Students of color are being left out of the growing achievement gap fueled by de Blasio's poor policies. Crime is up and police morale is down while city streets take on an air of danger after dark. The subways feel dangerous in part because they are sparsely populated and full of homeless people, not to mention the assaults strap-hangers have encountered in transit.
But de Blasio has instead formed another pointless commission. He said "We've never had a model for actually addressing structural racism, institutional racism—identifying it, acknowledging it, formally apologizing for it, weeding it out, eradicating it, making the policy changes, changing the laws. If new laws are needed, if our Charter requires revision, this Commission will have the power to send proposals to the ballot for the people to decide."

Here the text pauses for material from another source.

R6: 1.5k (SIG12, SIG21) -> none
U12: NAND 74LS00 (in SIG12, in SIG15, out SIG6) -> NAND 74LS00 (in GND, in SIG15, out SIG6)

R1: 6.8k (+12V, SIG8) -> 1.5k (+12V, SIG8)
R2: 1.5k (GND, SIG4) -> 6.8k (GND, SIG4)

"Racism has been with us for 400 years, but it can be obliterated," de Blasio said. "It can be eradicated. It's going to take tremendous hard work, but it starts with a devoted group of people, and a group of people who have proven by their actions that they can make a difference."

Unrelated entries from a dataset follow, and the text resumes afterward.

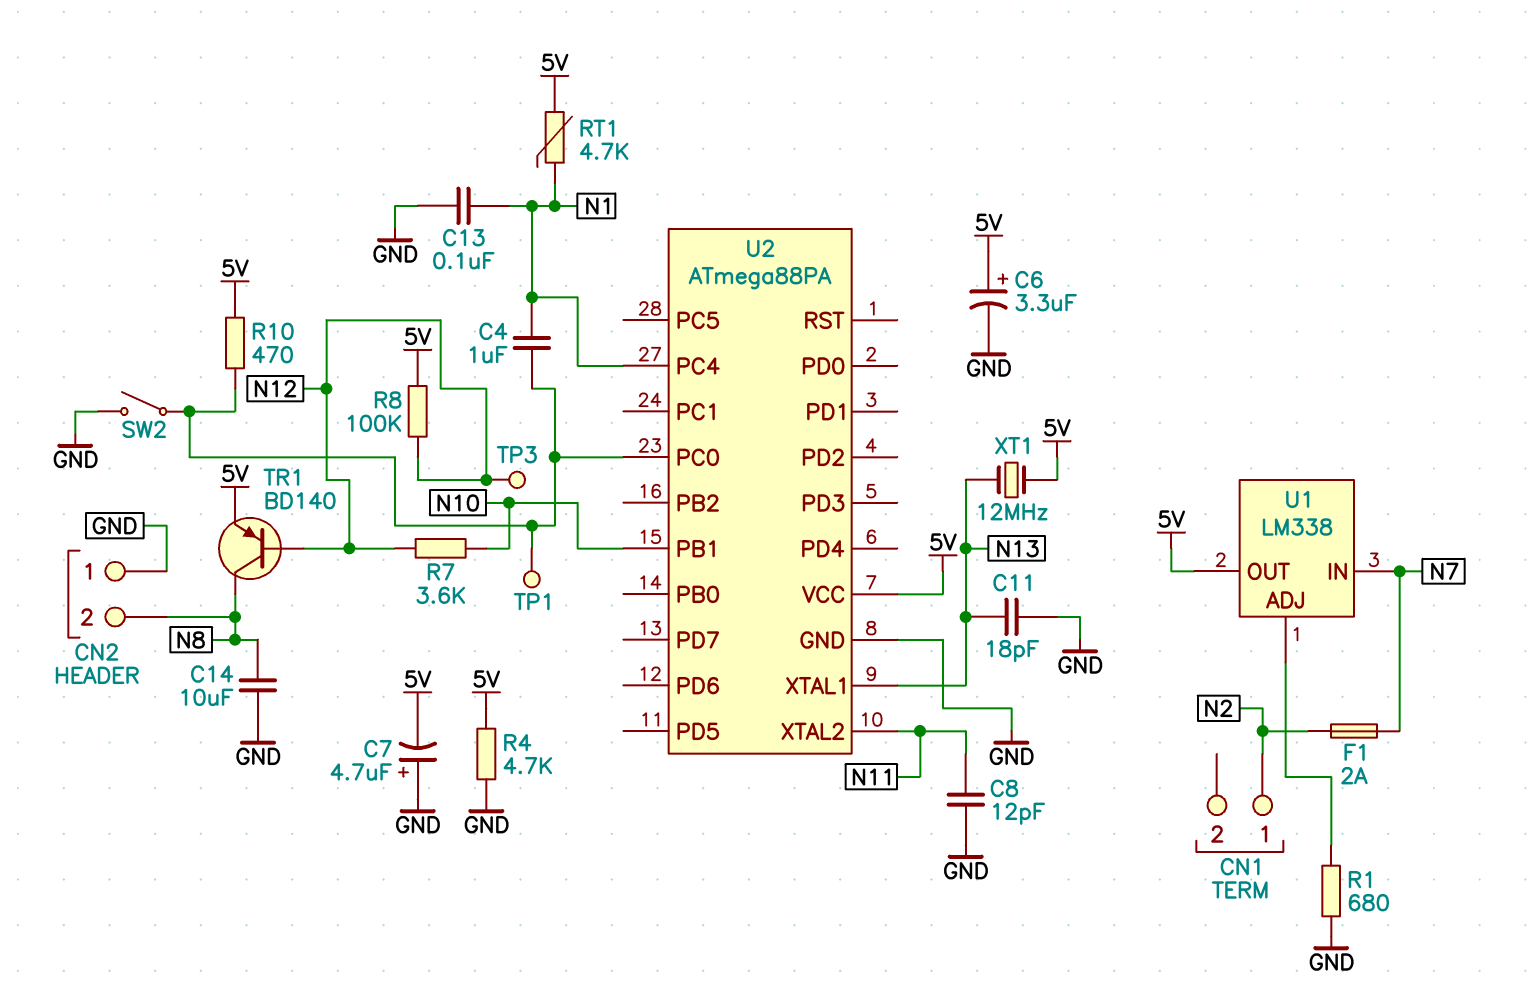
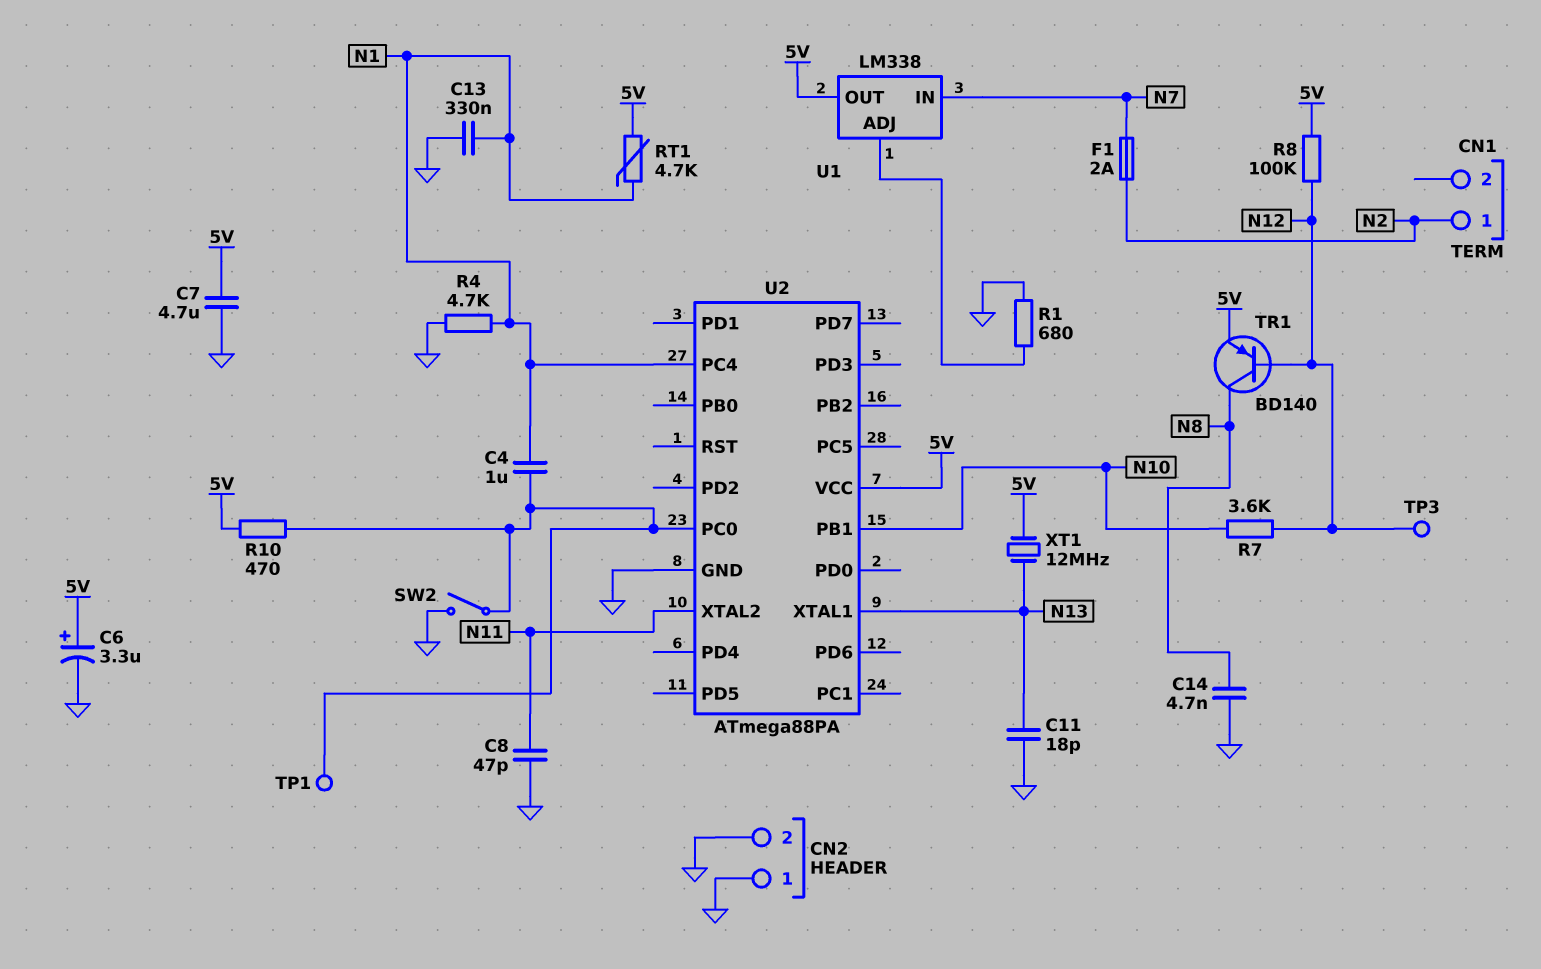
C7: 4.7uF (plus GND, minus 5V) -> 4.7uF (5V, GND)
C8: 12pF (GND, N11) -> 47pF (GND, N11)
C13: 100nF (GND, N1) -> 330nF (GND, N1)
C14: 10uF (GND, N8) -> 4.7nF (GND, N8)
CN2 pin 2: N8 -> GND
R4: 4.7k (5V, GND) -> 4.7k (GND, N1)

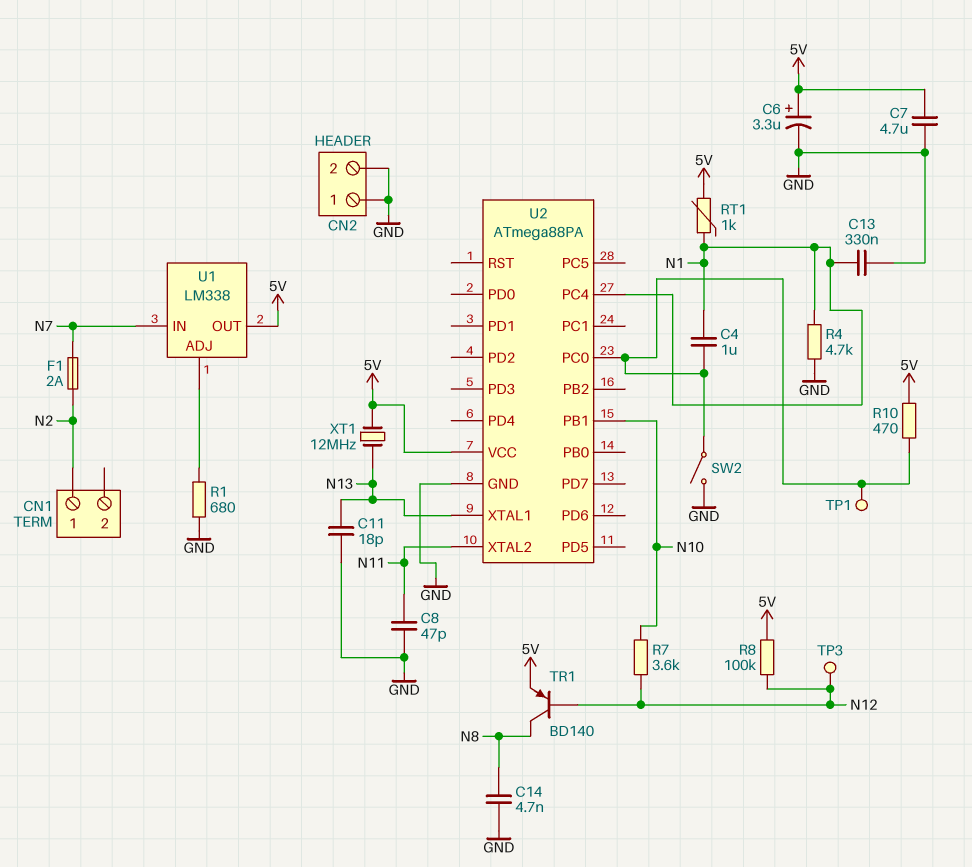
RT1: 4.7k (5V, N1) -> 1k (5V, N1)

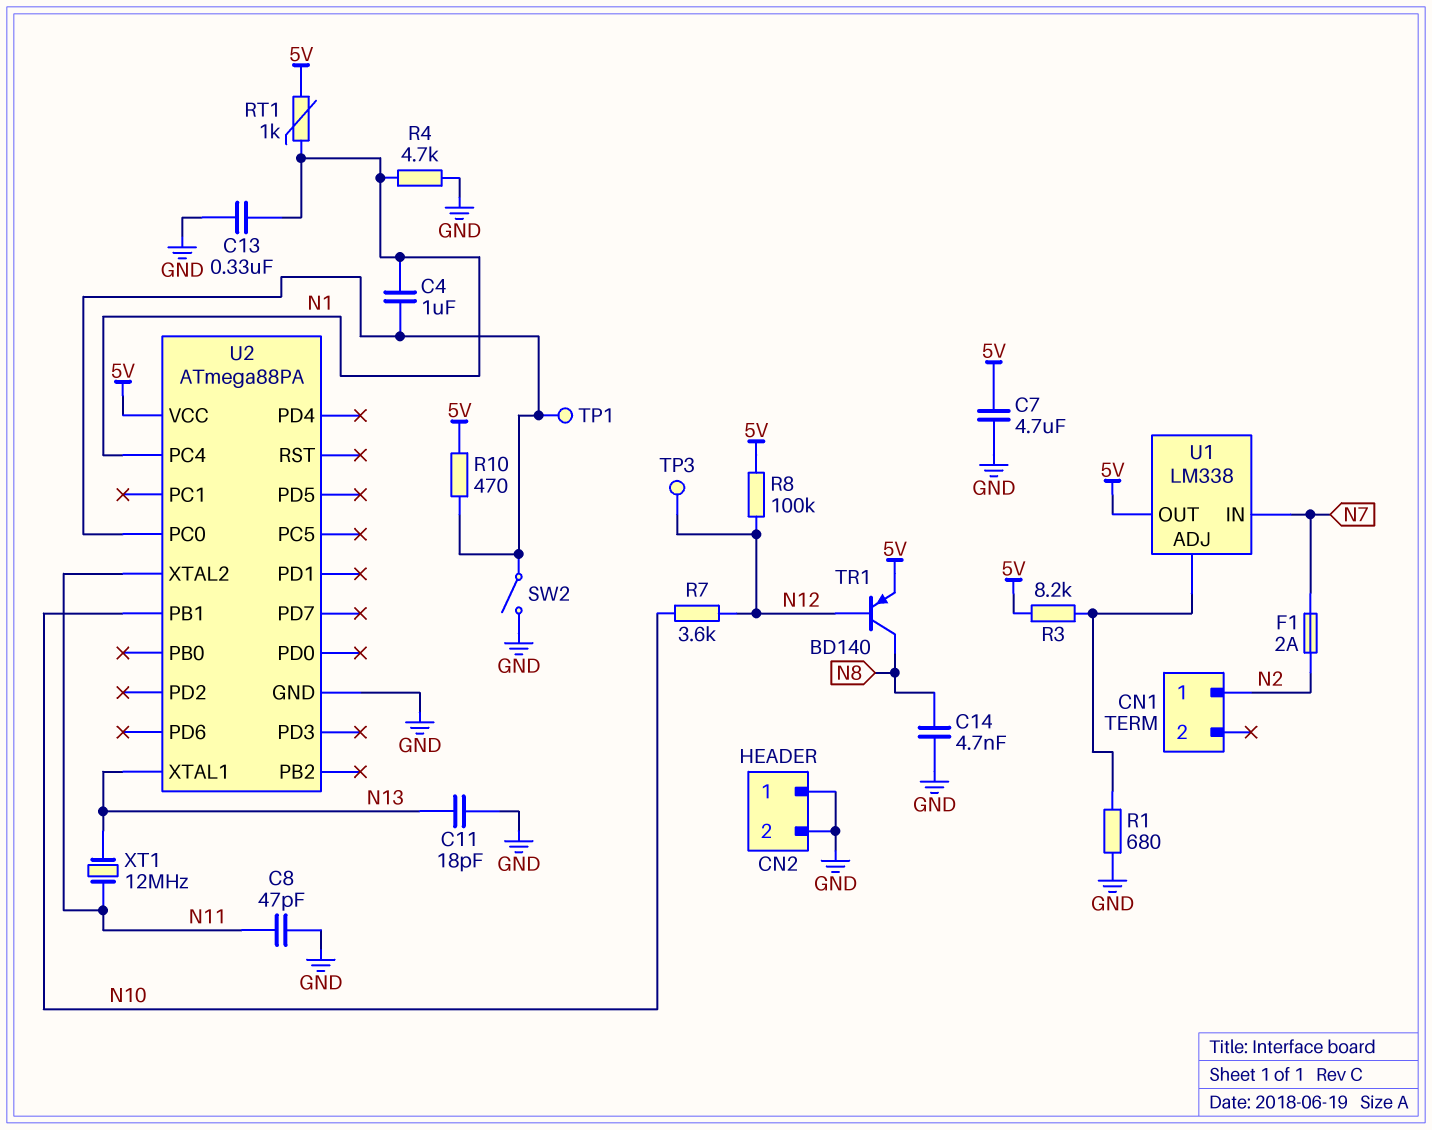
C6: 3.3uF (plus 5V, minus GND) -> none
R3: none -> 8.2k (5V, U1/ADJ)
XT1: 12MHz (5V, N13) -> 12MHz (N11, N13)

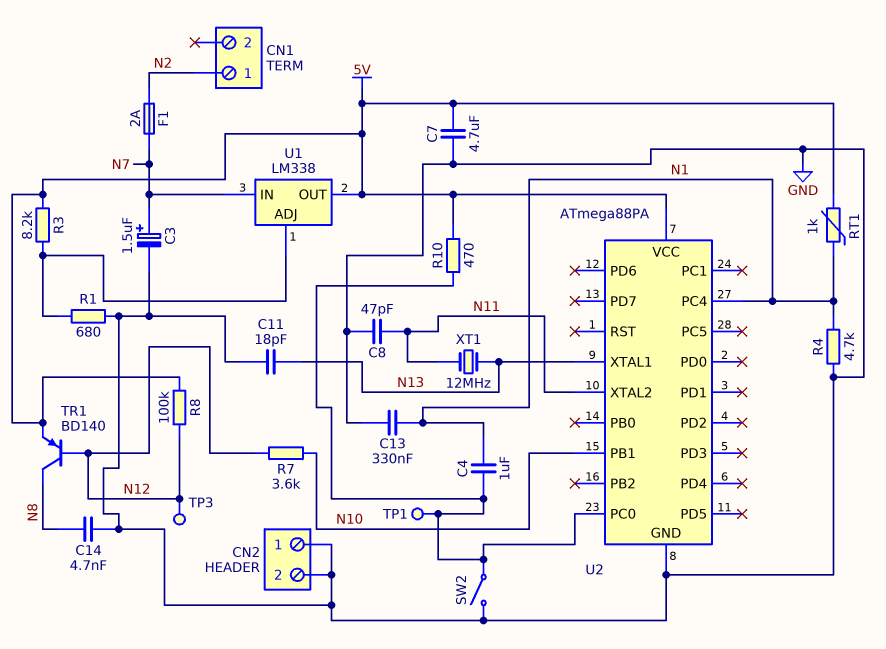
C3: none -> 1.5uF (plus N7, minus GND)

Racism is divisive, and no one is doing more to fuel division in this city than the mayor. This commission will do nothing to make life better for New Yorkers. He has pulled policing from neighborhoods that need it and now those citizens are suffering. He has denied the poorest students in New York a decent education, both in terms of keeping schools barely open to removing the free academic achievement programs that lift so many students into higher eschelons of learning. De Blasio finds pet projects that fuel his own ego and is blindly driven by an ideology that is destroying the greatest city in the world.